Kambiz Kazemi, Partner & Chief Investment Officer
Chart 1 – Spot Japanese Yen vs. USD (USDJPY) 2003-2022

Source: Bloomberg
But in life, time is perspective. The same goes for the financial markets. The biggest trap for investors and risk managers alike is over relying on the recent past, and recent past can in some cases be decades long. Here is a look at the price of USDJPY since the breakdown of Bretton Woods in 1970.
Chart 2: Spot Japanese Yen vs. USD (USDJPY) 1971-2022

Source: Bloomberg
What a difference three additional decades make! So, should one actually “buy this breakout” rather than sell the high?
To answer that question, let’s remember how we got here:
- The Yen was allowed to freely float against the US only after 1973 (from 300), at which point it started strengthening continuously for several years with 1977 marking a (free float) low of 177 for USDJPY.
- In early 1980s – still free float – and despite a massive Japanese trade surplus, given higher interest rates in the US, investors preferred the US Dollar and then Yen depreciated to around 250.
- Then in 1985 came the Plaza Accord where the Group of Five Industrialized Nations (predecessor to G7) decided that the US dollar was overvalued and then acted to weaken it. The US currency dropped and by end of 1987 the exchange rate of USDJPY was 120, close to its current level.

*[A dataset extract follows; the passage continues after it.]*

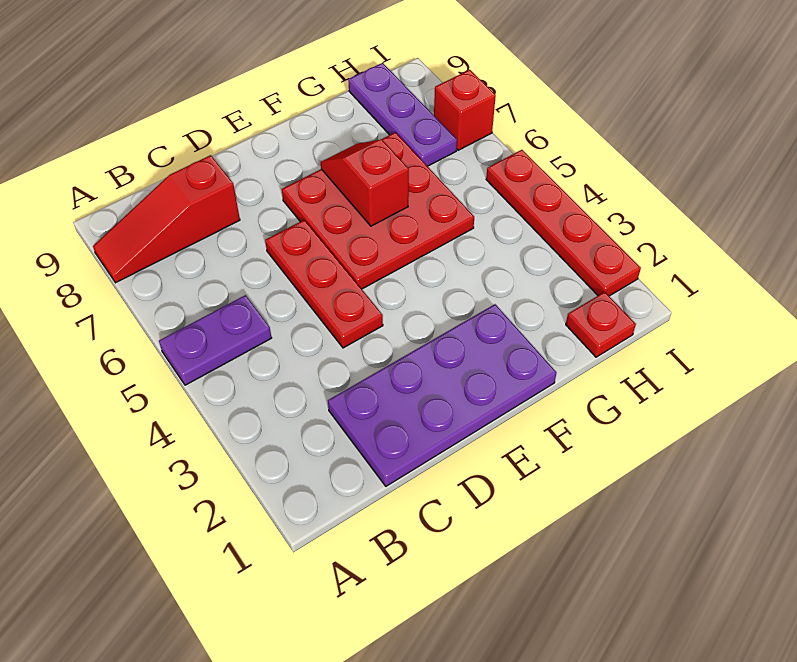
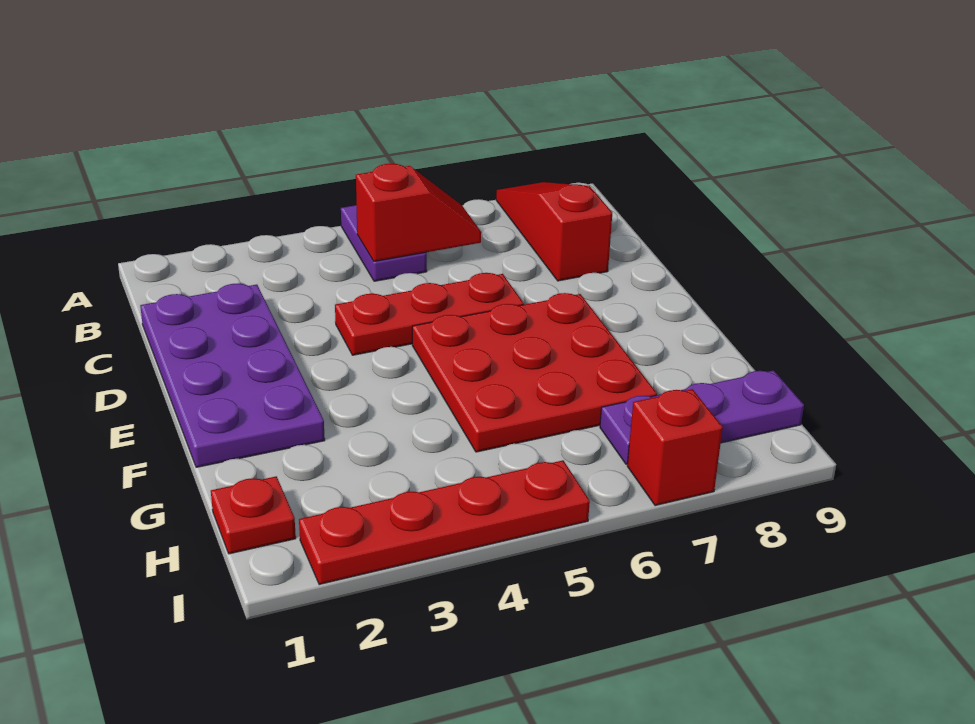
red slope F6:F7 level 2 top 6 -> red slope B5:B6 level 2 top 5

(Note: those who have traded and invested in FX markets over the last decade and a half have been told/thought that systematic and widespread sovereign currency intervention/manipulation in developed markets is taboo and unlikely to happen, a closer study of 1985 and 1987 might be very timely!)
- The bursting of the asset bubble followed, and Japan progressively adopted a zero-interest rate policy (1995-2000) and the carry trade (where investor borrow yen at near zero interest to buy higher yielding currencies) gained in popularity driving the Yen to lows, nearing the 150 level against the US dollar.
- The Global Financial Crisis of 2008 caused the unwind of carry trades and the appreciation of the Yen with USDJPY printing an all time low of 76 in 2011.
- Since 2013, as US rates rose, it seems that the return of carry trade – at least in part – drove the Yen lower only to have it generally trade in a 100 to 120 range until recently.
What’s next?
Some takeaways and additional observations from this lookback are that:
- Widening of US minus Japan interest rate differentials were traditionally accompanied/followed by the weakening of the Yen.
- In the 1980s, and on a free-float basis, despite massive Japanese trade account surplus the Yen was weaker and traded in a 250-150 range.
- We have not observed or lived through a sustained period of trade deficit accompanied simultaneously by a wide US – Japan rate differential since 1973.
Today, Japan has a trade deficit and the rise in commodity and raw material prices for an energy intensive and production-based economy are, at the very least, not constructive for the local currency.
If US – Japan rate differentials continues to widen (a very likely scenario in our view) coupled with persistent divergence in inflation expectations (which continues to be true so far), there is a non-negligeable probability that the Yen could further weaken to levels not seen since the 1980s, namely 150 or even higher.
At the time of writing; option markets price the probability of the USDJPY ending above 150 in 6 months and 1 year at 1% and 4% respectively.
In our view a realistic probability (barring Central Bank intervention in currency markets) is rather in the 10-15% range. Such divergence allows investors and hedgers to implement attractive strategies with limited risk via option structures.
More generally, those with exposure to the Yen should not dismiss the scenario of a noticeably weaker Yen.